Data is everywhere. Political campaigns, sports teams, and even music streaming sites rely on the collection and analysis of data to win, or to attain customers, and to sell targeted advertisements. Journalists use data to report the news and the public interprets data in consuming that news. Becoming data literate is no longer just a requirement of the scientist or the stock market expert, but of the average citizen, in professional and personal life.
Analyzing and summarizing data is difficult enough, but communicating findings effectively involves abstracting trends and highlighting similarities or differences. Often, communicating about data is done in a visual form—displays are created which represent characteristics of the data in visualizations.
Readers who followed our #symbodiment event will recognize that designing a visualization abstracts the numerical data into a perceptual representation that depicts a concept. When the trends in the data align with their perceptual representations, data visualizations can be powerfully and intuitively revealing.
However, data visualization can easily go awry when the perceptual mapping is misleading or arbitrary. Take a look at the graph below about the growth of Chinese drones (from the addictive-but-terrible viz.wtf).
Two issues with this graph make it difficult to interpret. First, the size of the bars does not correspond, proportionally, to the actual amounts ($500m is represented with eight dollar bills, $130m with five). This makes it difficult to compare the two bars to see the rate of growth. Second, the caption to the right draws attention to the right-most bar.
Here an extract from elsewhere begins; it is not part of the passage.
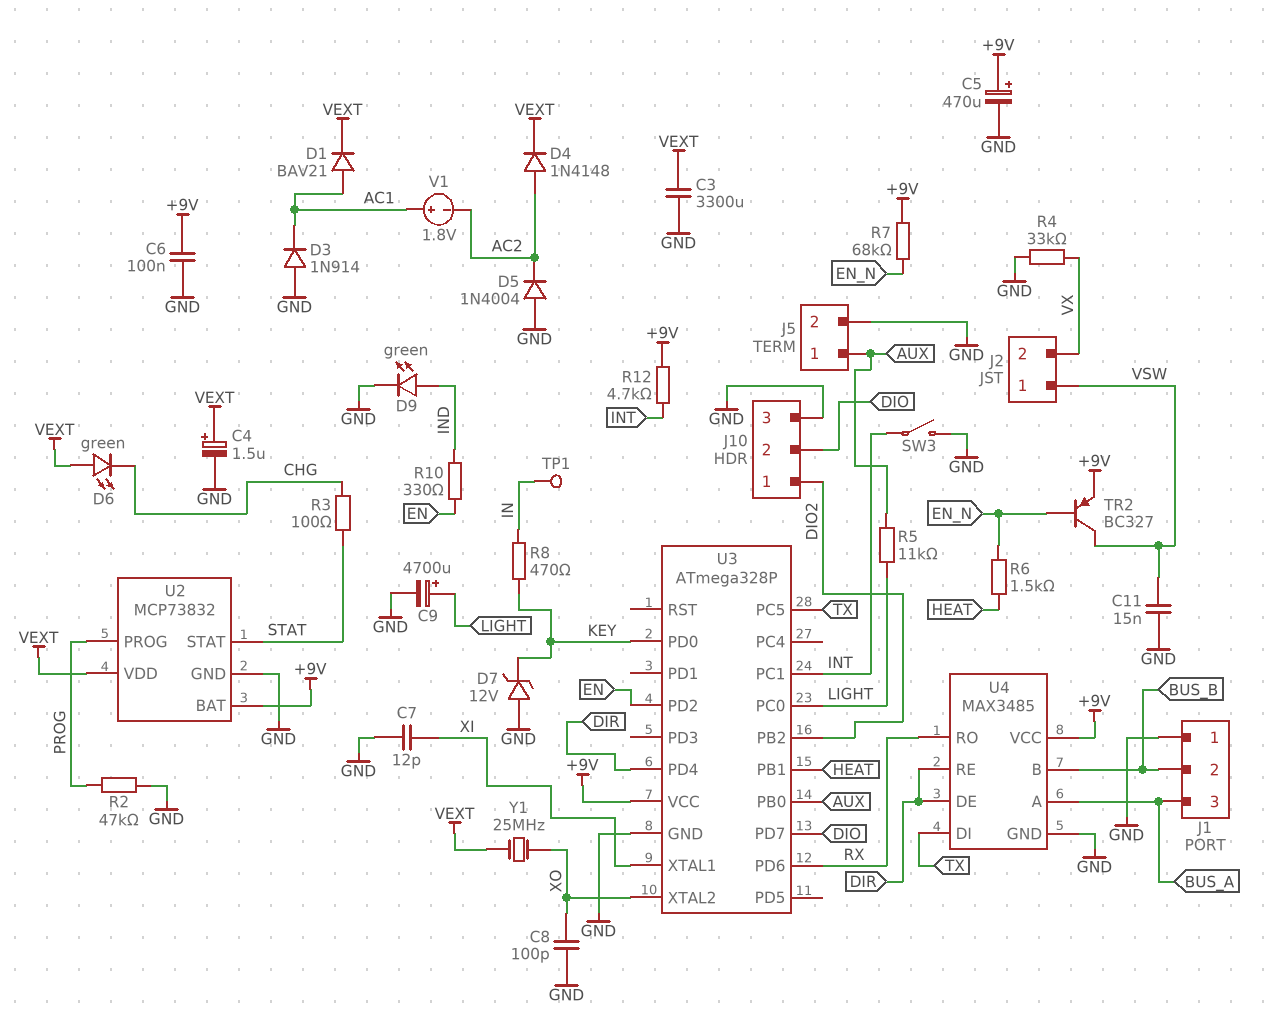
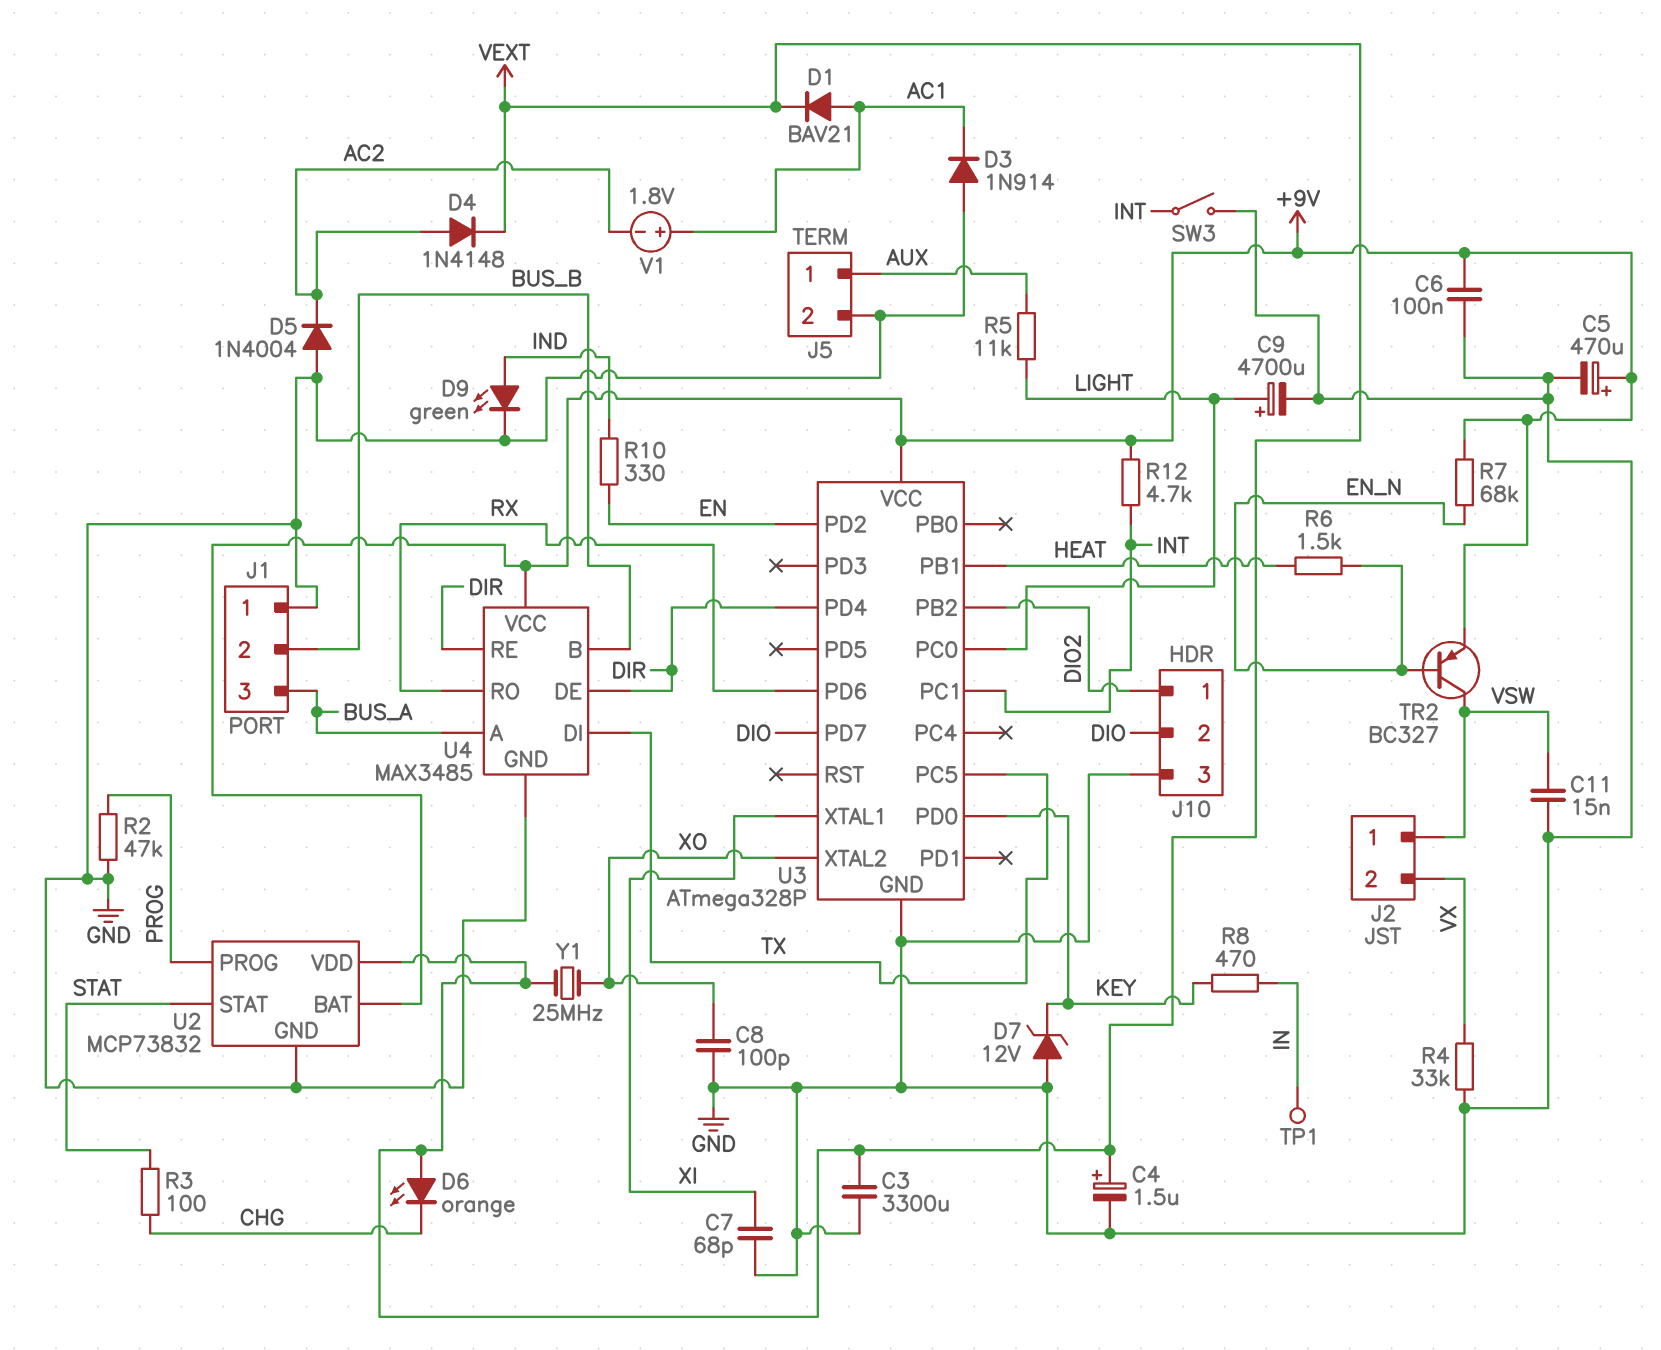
C7: 12pF (GND, XI) -> 68pF (GND, XI)
D6: LED green (A VEXT, K CHG) -> LED orange (A VEXT, K CHG)
U3 pin PB0: AUX -> none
In this case, it might be easy to correctly read the bar on the right first, but to do so, you have to overcome an automatic bias to read the graph from right to left.
By training students to properly read data visualizations, educators can ensure that such design mistakes do not result in misinterpretations of graphs. This was the aim of a recent study published in Psychonomic Bulletin and Review by Audrey Michal and colleagues. In email correspondence with me, Dr. Michal emphasized that correctly reading graphs is critical so that students “can make their own conclusions about the data and not just focus on whatever the designer is trying to emphasize.”
To do so, Michal and colleagues asked college students and school-aged children (6- and 8-year-olds) to read a question based on a simple graph of fruit amounts, and then answer the question while viewing the graph. See below for a sample stimulus:
In addition to recording answers and response time, the researchers tracked where the students looked using an eyetracker. According to Dr. Michal, eyetracking allowed the researchers to investigate “the order in which people attend to graphs [which] determines how they interpret the graph.”
Note that in the example above, the order of the words (blueberries, oranges) does not match the order in the graph (orange, blue). To answer the question, an astute graph reader should first attend to blueberries, then decide whether that bar is higher than the bar corresponding to oranges. College students had no trouble reading the graph this way, looking first significantly more often at the bar that was mentioned first. Children, on the other hand, were more likely to look at the left bar first, regardless of which one was mentioned first.
Intriguingly, for children, where the child looked predicted their reaction time for that trial. In the next figure below, each colored line represents the first saccade. A saccade is a rapid movement of the eye from one location to another. For children, the majority of all saccades occurred to the left bar, regardless of which was mentioned first (the “Target Bar”). Green lines are saccades for trials with fast response times; red lines are slow response times. Note that when children looked at the target bar first, they responded more quickly. The response times for 8-year-olds were much faster when they looked at the right bar first when the target bar was on the right (more green lines to the right, and more red lines to the right). This means that when children attended to the graphs in an order that made them more easily interpretable, the graph was interpreted more quickly.
Visualizations that take advantage of these perceptual biases should be easier to interpret, especially for young children. Positioning the text for a graph so that it can be read before the graph itself (thus cueing the viewer what to look for), and placing the first-mentioned data point on the left side of the graph are two suggestions from Dr. Michal and colleagues. Improving visualizations may help, but even good visualizations require skill, flexibility, and training.
In her email, Dr. Michal emphasized that “it can be difficult for designers to optimize visualizations so that every piece of information can be easily extracted. There are usually several comparisons or trends that could potentially be extracted from a graph… People need to be able to focus on whatever comparison is relevant for a current task or question, no matter how well-designed a graph is.”
The increasing role of technology in modern life may make data visualizations even more readily interpretable. One way Michal and colleagues are taking advantage of technology is to craft dynamic visualizations: “In a new study, we are testing whether we can improve students’ graph comprehension by spatiotemporally highlighting parts of a question with relevant information in the graph. For instance, when asked ‘How many fewer oranges are there than blueberries?’, it may help to simultaneously highlight the words ‘fewer oranges.'”
Data visualization allows the complexity of the world to be boiled down to something that is simple, elegant, and possibly even beautiful. When done well, the results are (literally) eye catching. And if seeing is believing, then the results of studies like this one suggest that seeing accurately is believing accurately.
Reference for the article discussed in this post:
Michal, A. L., Uttal, D., Shah, P., & Franconeri, S.L. (2016). Visual routines for extracting magnitude relations.Psychonomic Bulletin and Review. DOI: 10.3758/s13423-016-1047-0.